2.心脏选择性β受体阻滞剂在COPD中的应用
心脏选择性的β受体阻滞剂主要拮抗β1受体,包括美托洛尔、比索洛尔以及奈必洛尔等。心脏选择性的β受体对β1受体的亲和力超过β2受体20倍,理论上支气管收缩的危险已明显降低。PhilipMShort[5]和他的同事们做的一项关于β受体阻滞剂作为COPD患者的一项稳定的治疗药物对COPD患者的死亡率、住院率及COPD恶化的影响的回顾性研究结果显示,经过4.35年的随访,平均诊断年龄在69.1岁,并且其中88%使用心脏选择性β受体阻滞剂的COPD患者中,使用β受体阻滞剂的患者全因死亡率减少22%。和对照组(仅仅给予吸入SABA或者SAMA)相比,实验组(给予ICS、LABA、LAMA加β受体阻滞剂)全因死亡率的调整危害比为0.28。也有相同的趋势表明,β受体阻滞剂在减少因呼吸系统疾病住院概率及减少吸入激素量方面的潜在好处。而且当联合予给予LABA或者抗胆碱能药物治疗时,β受体阻滞剂对肺功能没有影响。而近期的一项关于心脏选择性β受体阻滞剂对COPD患者呼吸功能的影响的Meta分析[6]结果显示:使用单剂量(心脏选择性β受体阻滞剂CSBB)对COPD患者的FEV1改变、呼吸症状无影响,长期使用CSBB对COPD患者的FEV1改变及呼吸症状改变无影响,长期使用CSBB及使用单剂量CSBB之后吸入β2受体激动剂对FEV1无影响,表明使用CSBB治疗伴有心绞痛、缺血性心肌病或高血压的COPD患者是安全的,提示这些药物能较好耐受。荟萃分析表明心脏选择性β受体阻滞剂对FEV1的影响与安慰剂组或基础对照相比无明显差异。长期应用选择性心脏β受体阻滞剂也不会影响FEV1,不会加重呼吸系统症状。单剂量或长期应用心脏选择性β受体阻滞剂后再应用β2受体激动剂或安慰剂不会影响FEV1。

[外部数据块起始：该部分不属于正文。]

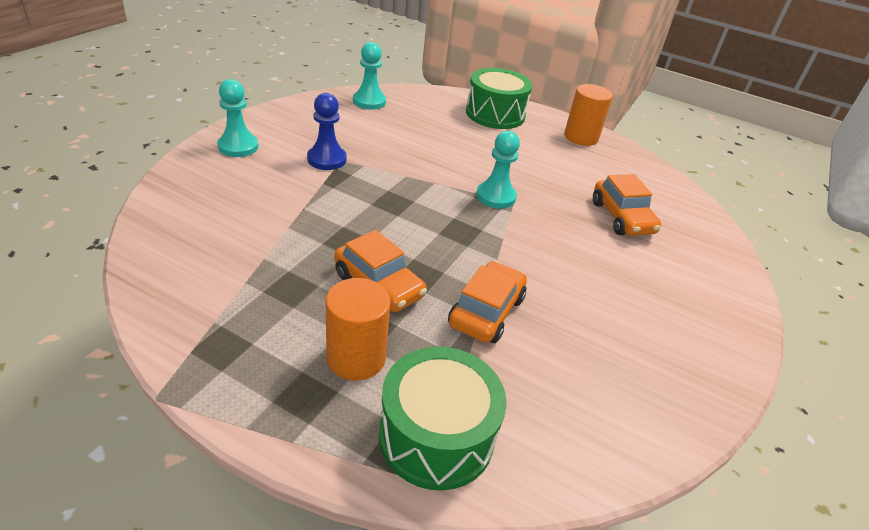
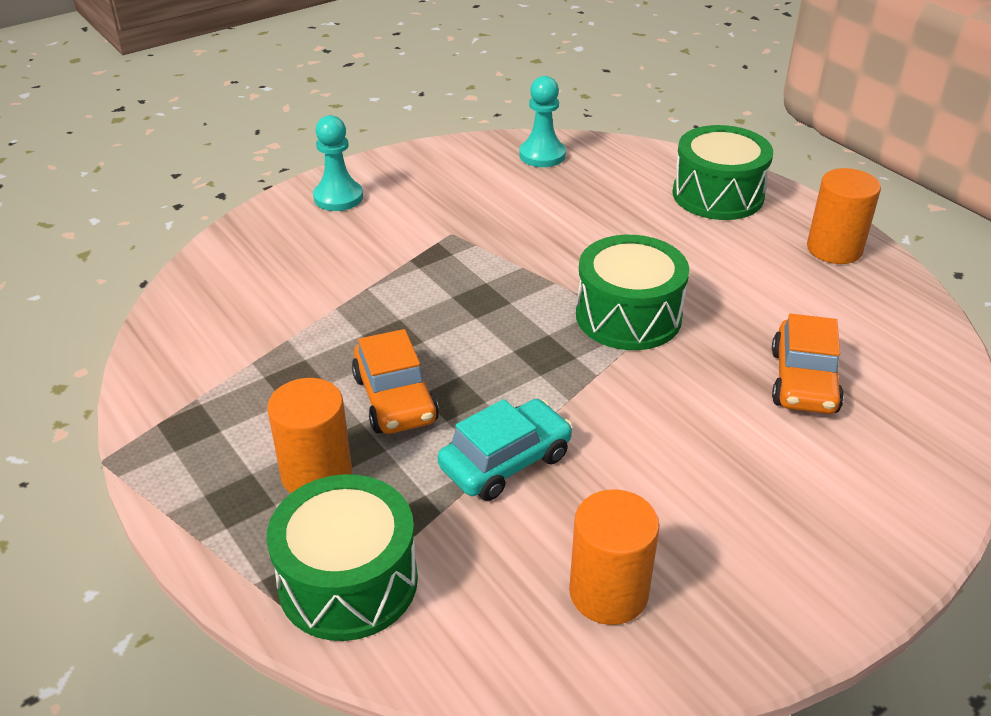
camera: 30 degrees right, 0 degrees up
(327, 159) = (434, 229): blue pawn -> none
(486, 312) = (506, 462): orange car -> turquoise car
(495, 196) = (628, 316): turquoise pawn -> green drum
(614, 384) = (608, 593): none -> orange cylinder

一般认为,随着β受体阻滞剂药物浓度的增加,其选择性是随之降低的,故选择性β受体阻滞剂的选择性是相对的[7]。选择性β受体阻滞剂临床上主要应用于稳定期的COPD患者,在急性加重期使用时要充分权衡其利弊[8]。当COPD患者合并高血压或冠心病,需要使用选择性β受体阻滞剂时,应该从小剂量开始使用,在使用过程中如发现重度心功能不全、肺水肿、房室传导阻滞等不良反应时应减少剂量;临床上使用较大剂量的β受体阻滞剂时应严密观察患者是否出现呼吸道症状(咳嗽、呼吸困难等)加重,并及时复查肺功能,如FEV1下降明显应药物用量,甚至停用。
3.非心脏选择性β受体阻滞剂在COPD中的应用
非心脏选择性的β受体阻滞剂对α受体及β1、β2受体均有亲和力,如卡维地洛、吲哚洛尔、普萘洛尔等。在心力衰竭合并COPD患者中,Jabbour等进行的一项有关心脏选择性及非心脏选择性的β受体阻滞剂对FEV1及支气管扩张剂的反应性的研究,结果显示:比索洛尔组与美托洛尔组患者FEV1水平均明显高于卡维地洛组,而他们两组之间FEV1无差别,差异有统计学意义,三组对支气管扩张剂的反应性无明显差别。许多临床试验报告了非心脏选择性β受体阻滞剂的不良反应。普萘洛尔可明显降低FEV1,拮抗β受体激动药,增加呼吸困难,导致患者必须退出研究。因此,在中度至重度或部分可逆的气流受限患者中,尚无可靠的证据支持应用非心脏选择性β受体阻滞的疗效及安全性。目前认为对于慢性阻塞性气道疾病,为了最大程度的安全性推荐选用心脏选择性或特异性β1受体阻滞剂。
4.结语
从现有的研究中可以推论的是,β受体阻滞剂可以显著改善CHF患者的症状及生存率,还可减少COPD的死亡率及急性加重的发生。国内有研究[9]表明,长期使用选择性β受体阻滞剂治疗COPD合并CHF是安全的,其可明显缓解患者的心慌、心悸症状,而对气道阻力的增加及FEV1的下降影响不明显,可降低死亡率,提高生活质量,并且可以减少COPD的恶化和其相关的住院治疗。而非选择性β受体阻滞剂应尽量避免在合并心肌缺血及冠心病的COPD患者中使用。对于β受体阻滞剂的使用应该注重个体化原则,从小剂量开始,逐渐加量,以求达到最佳耐受的剂量。针对COPD合并CHF的患者,应该选用何种β受体阻滞剂及合理的使用剂量到底是多少,尚需要进一步的临床研究。
临床上,目前有关β受体阻滞剂在COPD合并CHF患者中的使用率及使用剂量方面,均存在严重不足,分析原因如下。
(1)大多数的临床医师因担心β受体阻滞剂可能引起支气管痉挛,增加气道阻力及降低肺功能而不敢用于COPD合并CHF的患者。(2)随着现在生活水平及医疗水平的提高,老龄化社会的到来,高龄患者比例明显增高,且此类患者大多合并严重的心衰症状,使用β受体阻滞剂的时机不好把握,导致很多患者不能耐受心脏的不良反应而停药。(3)目前有关β受体阻滞剂在COPD合并CHF患者的临床研究的观察时间较短,一般限定在28d内,而真正影响患者预后及不良反应的恰恰是长期随访研究。目前缺乏大规模临床前瞻性研究。(4)很大一部分患者因为新一代高度心脏选择性β受体阻滞剂价格昂贵,经济负担不了而拒绝使用。